Geologists classify igneous rock by its mineral content whenever possible, with the relative volume percentages of quartz, alkali feldspar, plagioclase, and feldspathoid (QAPF) being particularly important. An aphanitic (fine-grained) igneous rock is classified as basalt when its QAPF fraction is composed of less than 10% feldspathoid and less than 20% quartz, with plagioclase making up at least 65% of its feldspar content. This places basalt in the basalt/andesite field of the QAPF diagram. Basalt is further distinguished from andesite by its silica content of less than 52%.

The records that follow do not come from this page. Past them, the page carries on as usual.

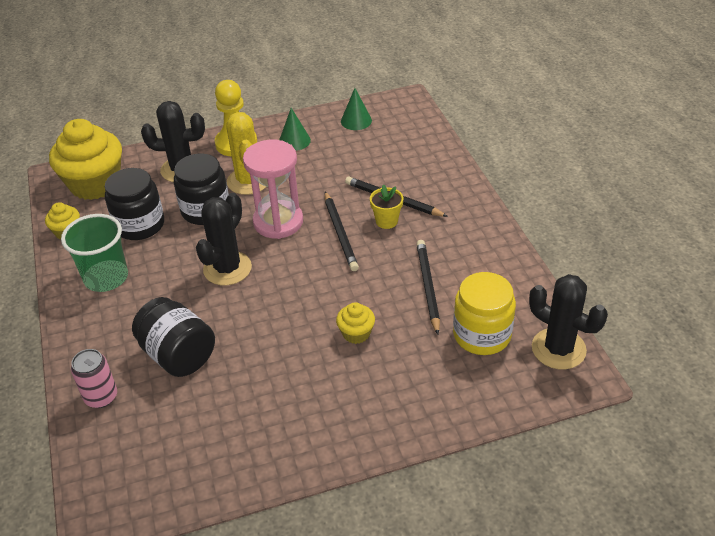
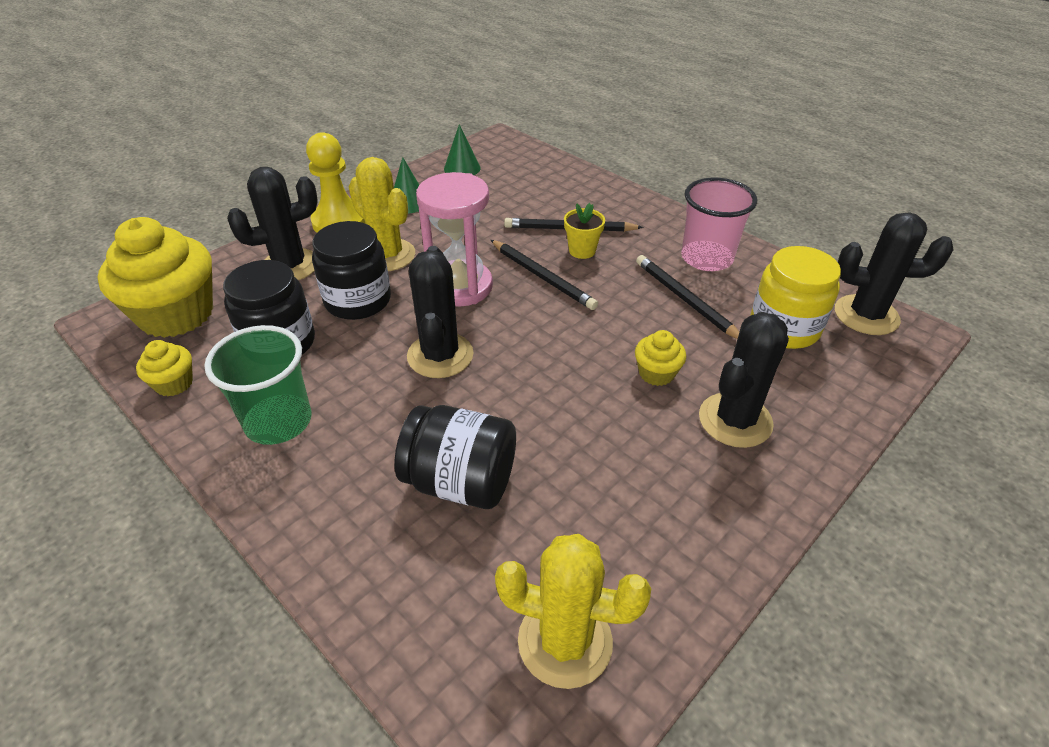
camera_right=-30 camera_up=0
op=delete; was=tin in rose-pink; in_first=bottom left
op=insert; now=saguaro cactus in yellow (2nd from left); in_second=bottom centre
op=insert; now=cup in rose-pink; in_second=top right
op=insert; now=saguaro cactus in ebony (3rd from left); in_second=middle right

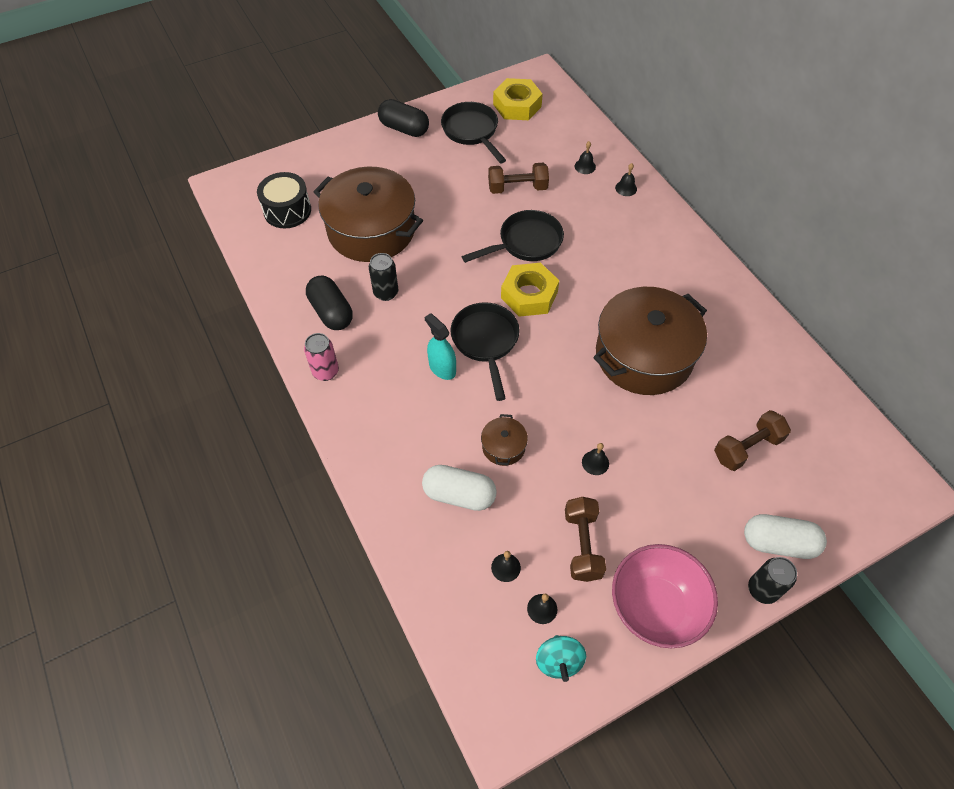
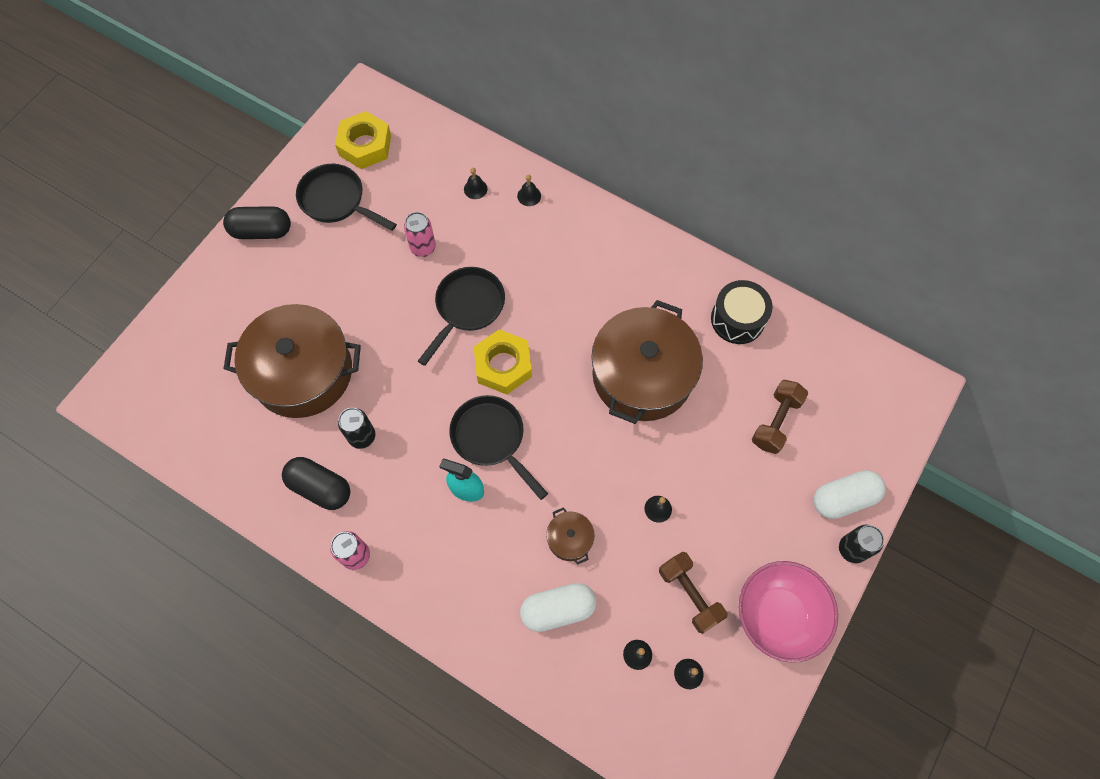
camera_right=-30 camera_up=10
op=delete; was=toy top in turquoise; in_first=bottom centre
op=move; was=drum in ebony; in_first=top left; in_second=middle right
op=replace; was=free weight in brown (1st from left); now=tin in rose-pink (2nd from left); in_first=top centre; in_second=top centre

It is often not practical to determine the mineral composition of volcanic rocks, due to their very fine grain size, and geologists then classify the rocks chemically, with the total content of alkali metal oxides and silica (TAS) being particularly important. Basalt is then defined as volcanic rock with a content of 45% to 52% silica and not more than 5% alkali metal oxides. This places basalt in the B field of the TAS diagram. Such a composition is described as mafic.
Basalt is usually dark grey to black in colour, due to its high content of augite or other dark-coloured pyroxene minerals, but can exhibit a wide range of shading. Some basalts are quite light-coloured due to a high content of plagioclase, and these are sometimes described as leucobasalts. Lighter basalt can be difficult to distinguish from andesite, but a common rule of thumb, used in field research, is that basalt has a color index of 35 or greater.
The physical properties of basalt reflect its relatively low silica content and typically high iron and magnesium content. The average density of basalt is 2.9 g/cm3, compared with a typical density for granite of 2.7 g/cm3. The viscosity of basaltic magma is relatively low, around 104 to 105cP, although this is still many orders of magnitude higher than water (which has a viscosity of about 1 cP). The viscosity of basaltic magma is similar to that of ketchup.
Basalt often contains vesicles, formed when dissolved gases bubble out of the magma as it decompresses during its approach to the surface, and the erupted lava then solidifies before the gases can escape. When vesicles make up a substantial fraction of the volume of the rock, the rock is described as scoria.
The term basalt is at times applied to shallow intrusive rocks with a composition typical of basalt, but rocks of this composition with a phaneritic (coarser) groundmass are more properly referred to as diabase (also called dolerite) or, when more coarse-grained (crystals over 2 mm across), as gabbro. Diabase and gabbro are thus the hypabyssal and plutonic equivalents of basalt.
On Earth, most basalt magmas have formed by decompression melting of the mantle. The high pressure in the upper mantle (due to the weight of the overlying rock) raises the melting point of mantle rock, so that almost all of the upper mantle is solid. However, mantle rock is ductile (the solid rock slowly deforms under high stress). Where tectonic forces cause hot mantle rock to creep upwards, the decrease of the pressure on the ascending rock can cause its melting point to drop enough for the rock to partially melt. This produces basaltic magma.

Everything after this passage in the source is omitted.